A U.S. government source familiar with the situation said that over 600 Afghans have been processed in Kosovo and proceeded to resettle in the United States. The State Department said that the relatively small number of residents who have not been approved for resettlement in the U.S. were examples of the system working as it should.
The State Department said the U.S. was committed to supporting the safe and dignified travel of its Afghan allies and their families.
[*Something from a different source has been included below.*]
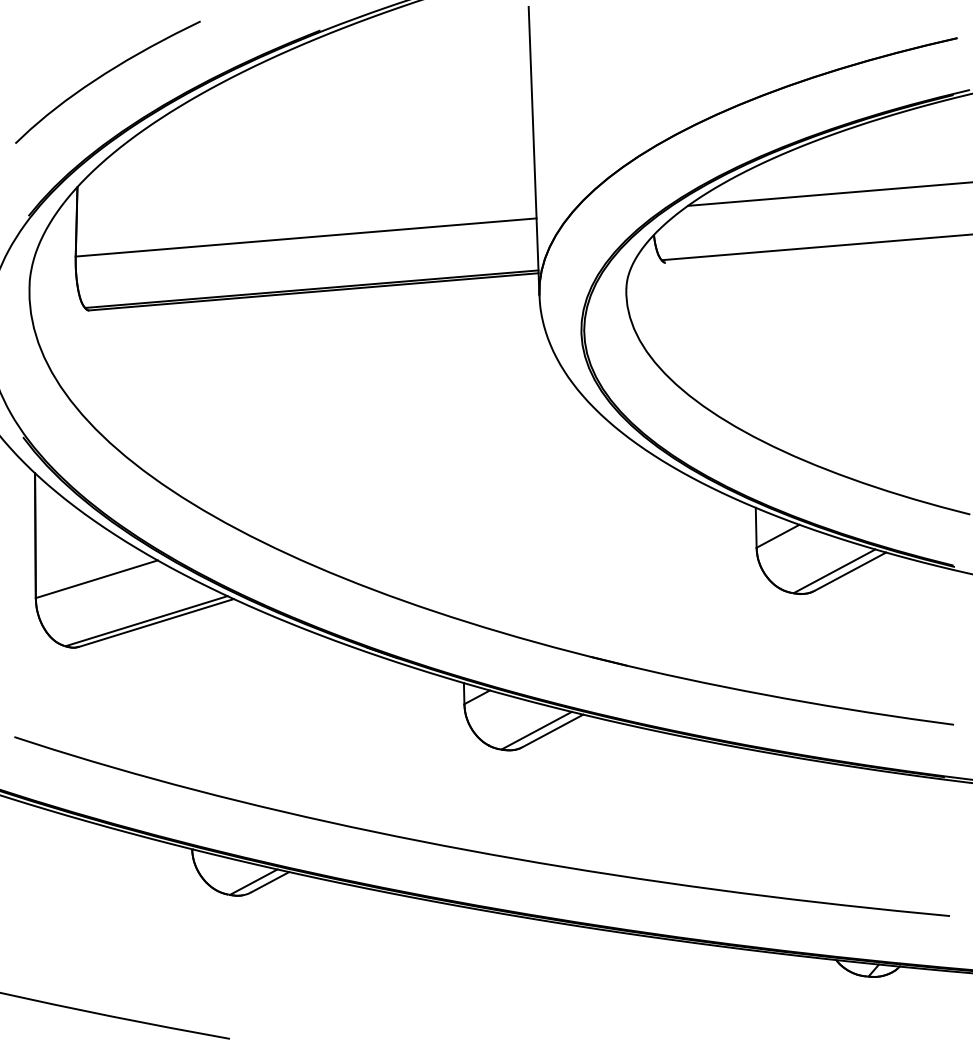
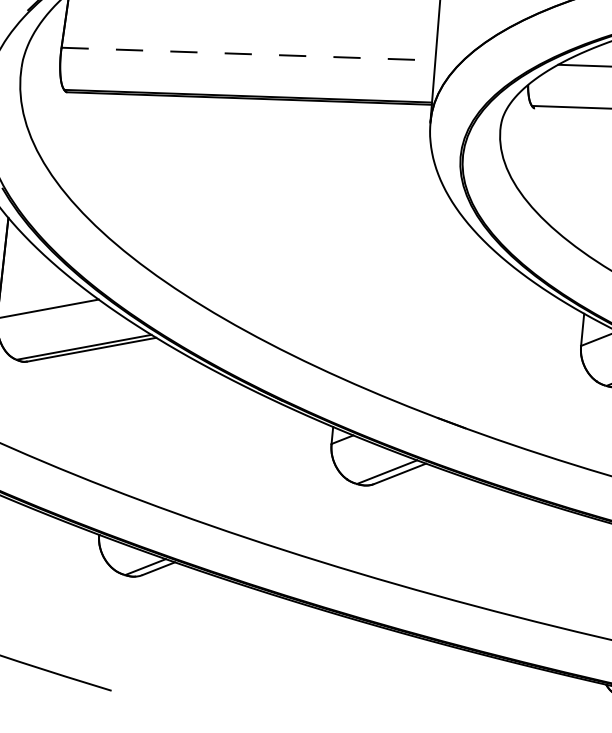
line: (306, 237) -> (248, 54), solid -> dashed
An official at Camp Bondsteel said a CBS News request to visit was being reviewed.
Last week, three refugees on the base — two of whom had worked for the Afghan Security Services under the previous government — requested permission from the U.S. to return to Afghanistan, and their requests were granted, the anonymous refugee said.
"Upon return to Afghanistan, they must face a credible threat of death and surely might be killed," he wrote in a letter to the State Department. "Who would be responsible in case they are killed?"
He said he had received no reply to his letter.
"Engineer Arif" said his application for a Special Immigrant Visa is still being processed, but that "nothing about our case is known to us." He said he was told the U.S. is working on migrating him and his family to a third country where they have relatives, but he's still waiting to hear more about that.
"After 9/11, I welcomed the first American group who came to Panjshir Province at the time, and it feels contradictory to their mission name, 'Operation Allies Welcome' to practically unwelcome someone who welcomed them first," Sarwari said.
Operation Allies Welcome is what the U.S. military called its operation to evacuate Afghans who worked for or supported the U.S. after the Taliban took over Afghanistan last year.
"People here have worked with the U.S. against terrorism and have risked their lives for this cause and are innocent, yet some were titled as ineligible. While other people have unclear futures. The vetting team and Washington has clearly failed, just like how they failed in Afghanistan."
Editor's note: This article has been updated to include a response from the U.S. State Department.